Das Ruhrgebiet ist mit etwa fünf Millionen Einwohnern und einer Fläche von etwa 4.435 Quadratkilometern der größte Ballungsraum Deutschlands und der drittgrößte Europas. Es ist nach dem Fluss Ruhr benannt und stellt den dicht besiedelten Zentralraum von Nordrhein-Westfahlen dar. Im Allgemeinen sind die Grenzen auf den 1920 gegründeten Siedlungsverband Ruhrkohlenbezirk zurückzuführen, dem heutigen Regionalverband Ruhr.

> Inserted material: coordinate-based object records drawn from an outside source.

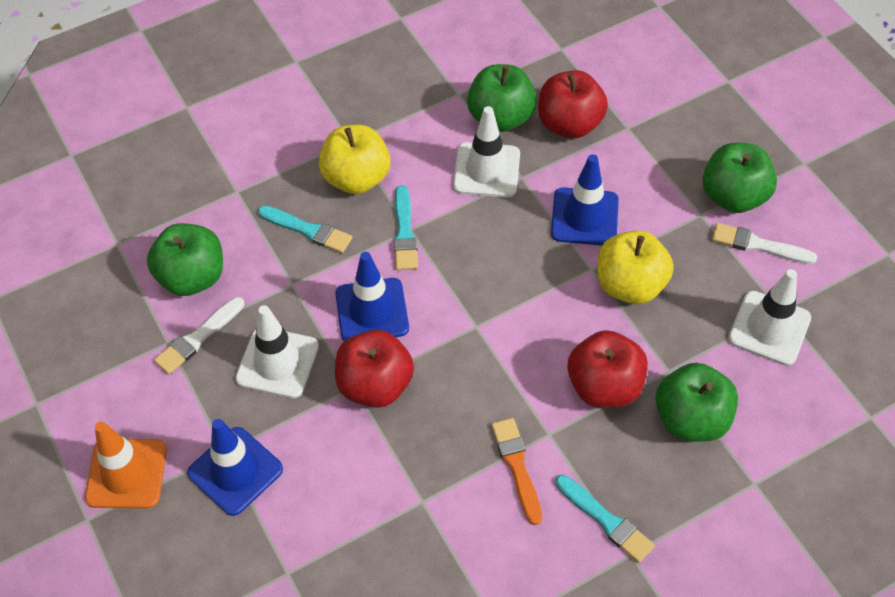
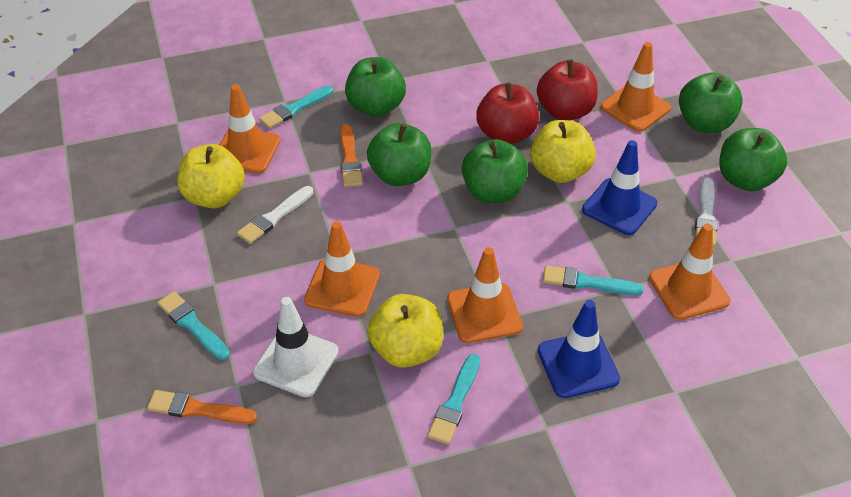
blue traffic cone: 3 -> 2
green apple: 4 -> 5
orange brush: 1 -> 2
orange traffic cone: 1 -> 5
red apple: 3 -> 2
turquoise brush: 3 -> 4
white traffic cone: 3 -> 1
yellow apple: 2 -> 3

Zum RVR gehören die kreisfreien Städte Bochum, Bottrop, Dortmund, Duisburg, Essen, Gelsenkirchen, Hagen, Hamm, Herne, Mühlheim an der Ruhr und Oberhausen sowie die Kreise Recklinghausen, Unna, Wesel und der Ennepe-Ruhr-Kreis. Die geläufigsten Bezeichnungen sind heute Ruhrgebiet und Revier. Die umgangssprachlichen Begriffe wie Kohlenpott, Ruhrpott oder einfach nur Pott sind in der Bevölkerung weit verbreitete Eigenbezeichnungen der Kernregion des Ruhrgebietes. Seit Beginn der Kohlekrise im Jahr 1957 befindet sich das Ruhrgebiet in einer anhaltenden Phase des Strukturwandels, der von großen wirtschaftlichen Anpassungsschwierigkeiten gekennzeichnet ist. Auch gezielte staatliche Subventionen konnten den Strukturwandel im Ruhrgebiet nicht aufhalten. Die Industriezweige, auf die sich das Ruhrgebiet begründete, Steinkohleförderung und Stahlindustrie wurden rar: Es gibt im Ruhrgebiet nur noch vier fördernde Bergwerke (West, Prosper-Haniel, Auguste Victoria, Ost) und 3 Kokereien mit der Kokerei Prosper in Bottrop sowie in Duisburg die Kokerei Schwelgern und die Kokerei der Hüttenwerke Krupp Mannesmann, deren Produkte zur Herstellung von Stahl benötigt werden. Die Internationale Bauaustellung Emscher Park (IBA) war von 1989 bis 1999 im Ruhrgebiet tätig und versuchte den Strukturwandel zu begleiten. In ihrem Rahmen wurden etwa 2,5 Milliarden Euro in die Region investiert und Industriebrachen von stillgelegten Bergwerken, Kokereien und Stahlwerken als Industriedenkmälern erhalten und neue Nutzungsmöglicheiten entwickelt. Die Zeche und Kokerei Zollverein in Essen wurde 2001 von der UNESCO zum Weltkulturerbe erklärt. Essen wird 2010 stellvertretend für die Region europäische Kulturhauptstadt sein. Die Route der Industriekultur hat 25 Ankerpunkte und mehr als 900 große und kleine Standorte und ein etwa 400 Kilometer langer Rundkurs führt durchs Ruhrgebiet.
Weblink:
Route-Industriekultur, Regionalverband-Ruhr
(Quelle: Regionalverband Ruhr)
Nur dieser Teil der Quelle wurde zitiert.